L’introduction de l’avortement illégal dans le code de la santé publique pourrait aussi, dans un souci de parallélisme, amener le législateur à rendre identiques les sanctions principales encourues pour entrave à l’IVG et pour avortement illégal.

Accompagnant cette dépénalisation partielle, le législateur pourrait aussi procéder au dépoussiérage de certains autres textes. Je vise plus précisément l’article 84 du décret-loi de juillet 1939, toujours en vigueur, qui prévoit pour un médecin condamné pénalement pour avortement illégal l’interdiction définitive d’exercer dans un établissement pouvant accueillir des femmes enceintes. Or, ce décret-loi de 1939 est un texte de sinistre mémoire. Son objectif législatif était, pour le moins, explicite :

" Nous avons résolu d’organiser la protection de la maternité. Nous pourchasserons l’avortement qui a exercé tant de ravages en France (...). Par ailleurs, nous vous demandons d’approuver l’aggravation de la répression des vices et la lutte contre les fléaux sociaux qui constituent autant de dangers pour l’avenir de la race... ".

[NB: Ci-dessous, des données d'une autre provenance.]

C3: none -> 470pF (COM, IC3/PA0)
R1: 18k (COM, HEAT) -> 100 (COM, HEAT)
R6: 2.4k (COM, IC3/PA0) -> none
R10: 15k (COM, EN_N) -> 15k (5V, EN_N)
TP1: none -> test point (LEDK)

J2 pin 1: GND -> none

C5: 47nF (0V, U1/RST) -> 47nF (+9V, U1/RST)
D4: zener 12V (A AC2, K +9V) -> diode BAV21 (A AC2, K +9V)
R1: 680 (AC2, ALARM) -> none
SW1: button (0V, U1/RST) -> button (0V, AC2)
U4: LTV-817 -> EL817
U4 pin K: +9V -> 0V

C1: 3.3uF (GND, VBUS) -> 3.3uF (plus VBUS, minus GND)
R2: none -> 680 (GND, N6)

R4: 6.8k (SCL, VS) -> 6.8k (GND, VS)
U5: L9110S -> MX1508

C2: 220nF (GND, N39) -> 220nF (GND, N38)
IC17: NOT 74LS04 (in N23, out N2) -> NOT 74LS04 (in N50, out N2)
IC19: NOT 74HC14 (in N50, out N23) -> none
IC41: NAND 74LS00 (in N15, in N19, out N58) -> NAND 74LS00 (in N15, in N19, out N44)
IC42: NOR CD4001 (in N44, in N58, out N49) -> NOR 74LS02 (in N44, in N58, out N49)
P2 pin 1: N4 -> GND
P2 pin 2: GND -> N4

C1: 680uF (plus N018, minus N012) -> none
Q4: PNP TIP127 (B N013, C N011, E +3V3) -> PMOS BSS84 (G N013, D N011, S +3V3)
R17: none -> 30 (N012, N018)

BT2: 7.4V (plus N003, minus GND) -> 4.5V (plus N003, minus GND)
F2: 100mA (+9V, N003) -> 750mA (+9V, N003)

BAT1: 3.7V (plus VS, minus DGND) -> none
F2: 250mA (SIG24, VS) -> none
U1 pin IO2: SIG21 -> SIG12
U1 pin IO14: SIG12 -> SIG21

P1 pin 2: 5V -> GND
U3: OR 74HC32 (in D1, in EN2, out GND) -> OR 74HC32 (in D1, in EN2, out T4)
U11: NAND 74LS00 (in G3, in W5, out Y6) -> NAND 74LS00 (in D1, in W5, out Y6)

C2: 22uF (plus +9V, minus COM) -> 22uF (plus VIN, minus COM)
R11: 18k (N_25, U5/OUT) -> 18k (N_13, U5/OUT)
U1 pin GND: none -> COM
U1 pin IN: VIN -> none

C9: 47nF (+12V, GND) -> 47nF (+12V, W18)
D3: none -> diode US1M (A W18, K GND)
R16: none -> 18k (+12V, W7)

Symboliquement, ce serait une bonne chose que de voir ce décret-loi de 1939 totalement abrogé. De plus, ce texte est inutile, car un médecin qui ne respecte pas les règles légales en matière d’avortement est passible de sanctions disciplinaires.

De même, certains compromis nécessaires à l’époque de la loi Veil n’ont plus lieu d’être, me semble-t-il, vingt-cinq ans après : l’article L. 647 du code de la santé publique pourrait donc être abrogé, au moins partiellement, pour ce qui est de " l’incitation " à avorter.

III - CONCLUSION

Finalement, la dépénalisation partielle - ou indirecte - de l’avortement illégal, ainsi que l’abrogation pure et simple du décret-loi de 1939 ou partielle de l’article L. 647 du code de la santé publique semblent une bonne perspective législative, de lege ferenda.

Cela dit, il est quand même paradoxal, pour un enseignant de droit pénal, de prôner le transfert d’un texte du code pénal vers le code de la santé publique. En effet, nous sommes à une époque, où - codification oblige - on essaie de rassembler les éléments épars de la législation. Il semblerait donc naturel de trouver dans le code pénal les textes relatifs au droit pénal ! Mais l’intérêt de la " lisibilité " du droit à l’avortement pour les femmes en difficulté justifie bien une entorse aux logiques de la codification.